On 27th July 1967, the passing of the Sexual Offences Act – which decriminalised private homosexual acts between men over 21 in England and Wales, was passed. Fifty years on and the UK is reflecting on how far we’ve come and yet how far we still have to go regarding LGBT+ rights. The theatre world is embracing this important event and the dialogue that it generates and, to mark the occasion an array of LGBT+ theatre is being staged across the country.

Off-Broadway production, YANK! made its UK debut in Manchester back in March and has made its London transfer to Charing Cross Theatre. YANK! is the only gay musical that will be staged in London during Pride, following acclaim from its Northern run. The story of Mitch and Stu (played by Andy Coxon and Scott Hunter, respectively) has captivated audiences and encouraged them to see love beyond the heterosexual. Based on a true story of US gay soldiers during World War, this compelling musical draws on the oral histories in Allan Bérubé’s book Coming Out Under Fire. This is a piece of theatre that offers us a genuine look into what it was like to be a gay serviceman in the 1940s.

When asked about what audience members could take away from Stu and Mitch’s relationship, Scott Hunter who plays young writer Stu, said that he hoped audience’s would take away ‘ the fight and the bravery’ required to be openly LGBT+ back then. He feels that people ‘should be able to understand the struggle’ but stressed that this is not about pity. Andy Coxon who plays Mitch added that the relationship ‘honours what happened during those times’ and teaches us what LGBT+ people had to experience back then. He also provided a reflection on a message that he had been sent by an older gay couple who had seen a preview of the show: they’d reiterated Andy’s thoughts of how ‘the storyline honoured what happened then’ and highlighted that it had not felt ‘forced or fake’. The latter is of course of great importance as to avoid creating a world on stage which conveys stereotypical representations of LGBT+ people. Andy stressed that he feels that (the cast) have ‘really found the heart of what this piece is about’.

The increasing representation of LGBT+ stories within theatre is an important change but, we are still a long way from consistent, positive representation of both the community and its history. Similar can be said for LGBT+ representation within the wider world and thus, whilst there is a celebratory element in acknowledging 50 years since the passing of the Sexual Offences Act, we do not yet live in a world where people are completely free to love who they want to love. We must not become complacent because we are still so far from achieving equality. Scott stressed that whilst things have changed in the last 50 years, we are still very early on in our journey. He commented on how how media representation of couples is becoming ‘less archetypal’: we are seeing more adverts with ‘men walking hand in hand and, women proposing to each other’ and that this representation has been a positive shift over the past 5 – 10 years. But nonetheless, this is only the beginning. Andy added ‘we cannot take for granted what we have achieved’.

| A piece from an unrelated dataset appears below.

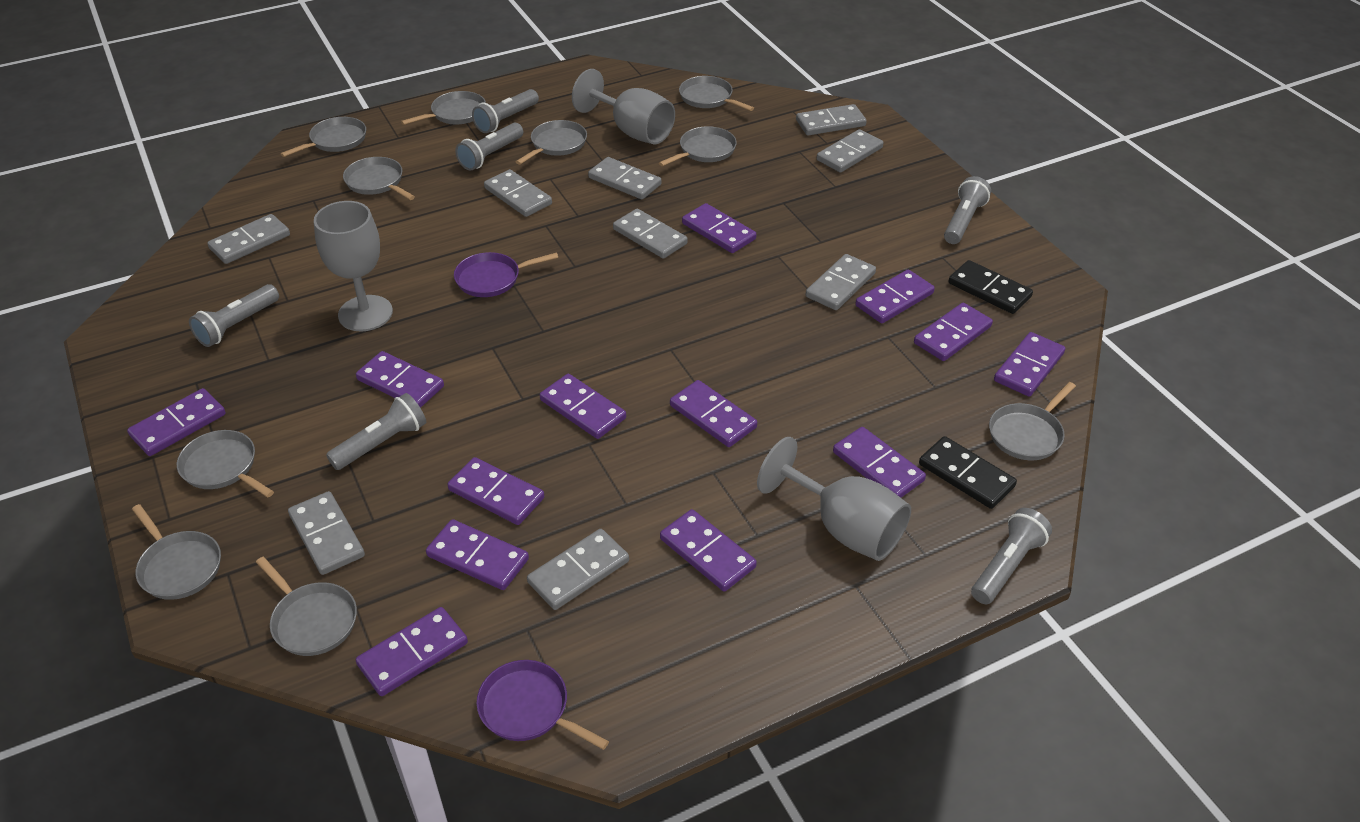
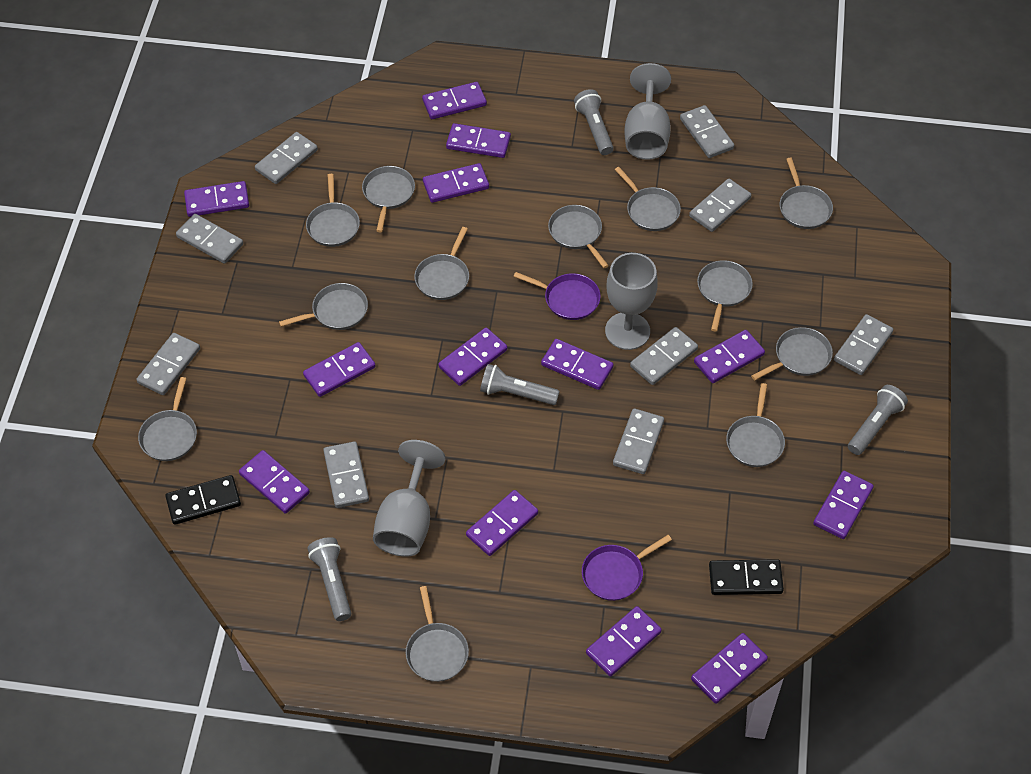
grey flashlight: 6 -> 4
grey pan: 10 -> 12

Within the play, themes of love and survival against the odds and, what it means to be a man are explored. Mitch and Stu are not the typical bot-meets-boy theatre concoction. Scott who played Stu in the Manchester run and is continuing in the role for the London run said that YANK! was ‘one of the first musical books that (he felt) was expertly written, which is quite rare’ and that the character of Stu appealed to him because he was ‘relatable’ and that he could see ‘similarities between (him)self and the character’. Had he have encountered this character when younger, he’d have felt ‘more confident in coming to terms with himself’. Andy’s role as Mitch appealed to him because upon reading the script the part felt ‘meaty and gritty’ and it presented a ‘nice challenge… a thinker’.

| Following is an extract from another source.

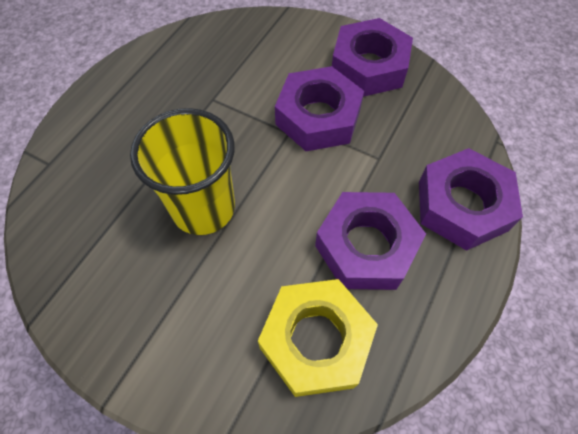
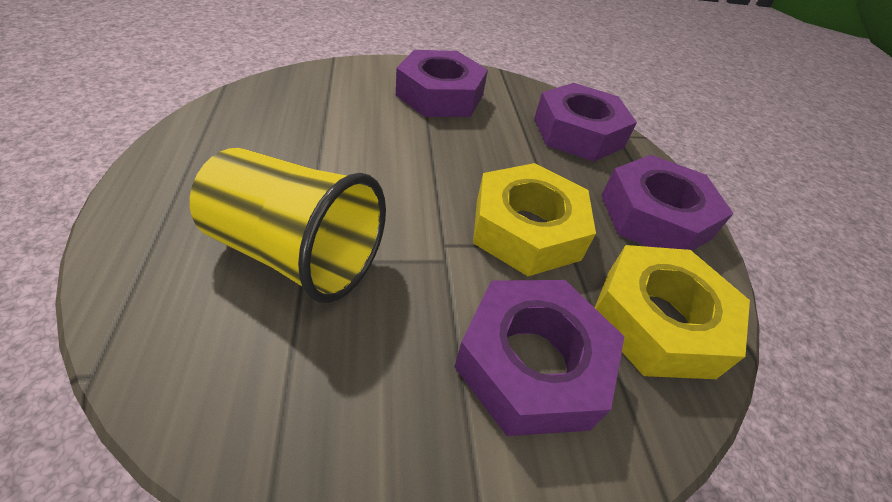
yellow nut: 1 -> 2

Speaking of thinkers, it is fair to ask the question of what YANK! brings to the table as a musical compared to if it had been a song-free play of the same story. LGBT+ representation in any theatrical form is a positive step forward, be it through hard hitting drama, contemporary dance piece or modern musical. By existing as a musical, YANK! offers a ‘real sense of transportation’ back to the 1940s, says Scott. Joseph Zellnik’s musical score gives an air of fun and harks ‘back to the golden era’. Andy added that the sole female performer in the show, Sarah-Louise Young plays a number of characters throughout and sings a whole range of songs from the era. He highlighted that whilst these songs ‘don’t exactly follow the story, (they) fit the moment’.

With a score taking us back to the 1940s and an anniversary marking 50 years since a much needed change, YANK! is an important piece of theatre to see this summer. An LGBT+ story that reminds an audience that Love is love is love.

YANK! is playing at the Charing Cross Theatre from 19 August.